Als er in seine Hose stieg, dachte er für einen Moment, darin etwas Filigranes gesehen zu haben wie die Beine eines Weberknechts. Der Gedanke war jedoch nur flüchtig und nicht stark genug, ihn zu veranlassen, in der Anziehbewegung innezuhalten, um sich zu vergewissern. Es müsste dann auch ein besonders feines, langbeiniges Exemplar gewesen sein, so eines wie er manchmal in seinem Bad entdeckt hatte, wobei er immer beobachtet, dass die Fortbewegung eines winzigen Körpers auf so langen Beinen etwas grotesk Ungeschicktes hat, denn sie wird durch offenbar winzige, dem menschlichen Auge verborgene Phänomene immer wieder gestört, und oft hatte er schon gesehen, dass ein Weberknecht nach emsigem Streben über die Wandfliesen hinauf urplötzlich zurückfiel auf eine frühere Position wie ein Bergsteiger, der an der Felswand abstürzt bis hinunter zu einem zuvor eingerichteten Basislager. Wo aber der Bergsteiger zerschmettert am Boden liegt, macht der Weberknecht einfach weiter, versucht sich erneut an der glatten Steilwand.

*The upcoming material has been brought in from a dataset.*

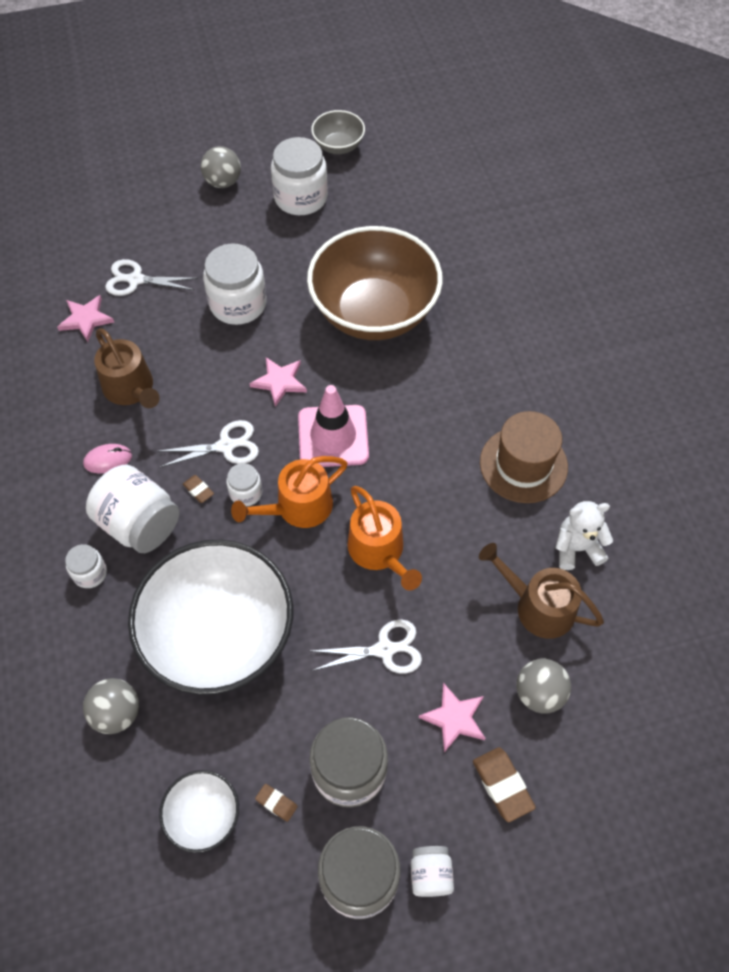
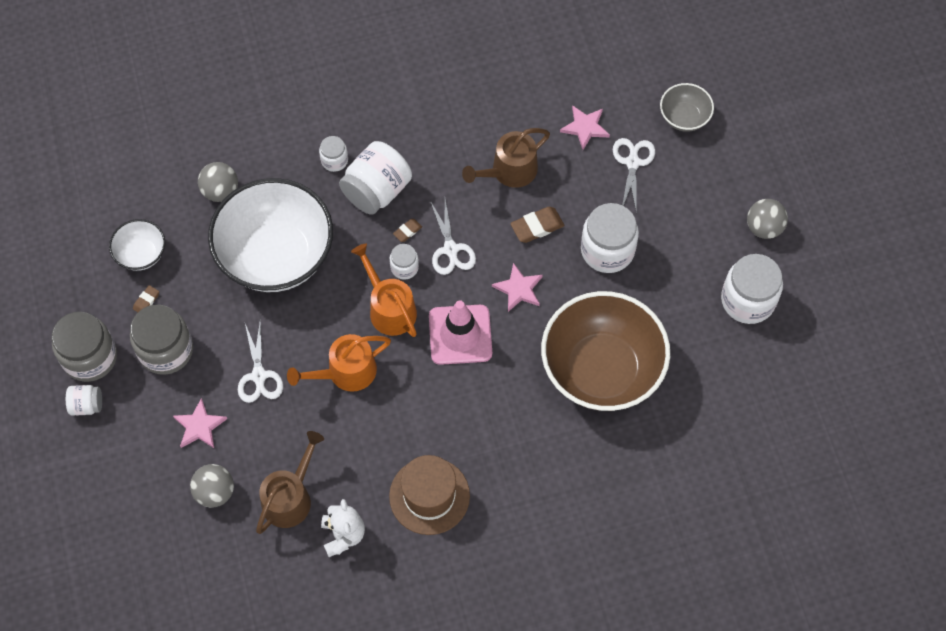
camera: 90 degrees right, 5 degrees up
(108, 460) = (437, 161): pink mouse -> none
(338, 146) = (826, 335): grey bowl -> grey bowl (684, 117)
(502, 785) = (145, 459): brown eraser -> brown eraser (537, 226)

Als er die Hose angezogen hatte, dachte er, wie es für ein Lebewesen sich wohl anfühlt, wenn ein riesenhaftes Geschöpf, das seine Wahrnehmungskategorien übersteigt, daherkommt und sich seinen Lebensraum einfach anzieht wie eine Hose. Da könnte sich die Menschheit weltweit zu einer Allianz verbünden, Maßnahmen erwägen, absurde Vorschläge diskutieren. So würde der in Fachkreisen berühmteste polnische Jazz-Violinist sich anbieten, dem Wesen in der Hose zuzufideln, dass es Gott gibt, was der Weltverband der Ethnolinguisten aber in einer Twitterbotschaft als absurde Idee abtäte, die buchstäblich in die Hose gehen könnte. Am Ende würde sich jedoch das tumbe, krachende Militär durchsetzen und Raketen mit wahnwitziger Vernichtungskraft losschicken. Gebannt würde die Menschheit auf Bildschirme starren, um den zerstörerischen Effekt auf die gigantische Hose zu beobachten. Aber egal ob ihm ein polnischer Jazz-Violinist in die Hose fidelt oder Ethnolinguisten vergessen, ihre Arbeit zu tun, sondern sich vor lauter omnipotenter Eitelkeit über Jazzfideln das Maul zerreißen, selbst winzige, angenehm prickelnde Nadelstiche von tödlichen Geschossen würde den Mann nicht daran hindern, in Universen in Form seiner Schuhe zu steigen und das Haus zu verlassen, um Brötchen zu holen.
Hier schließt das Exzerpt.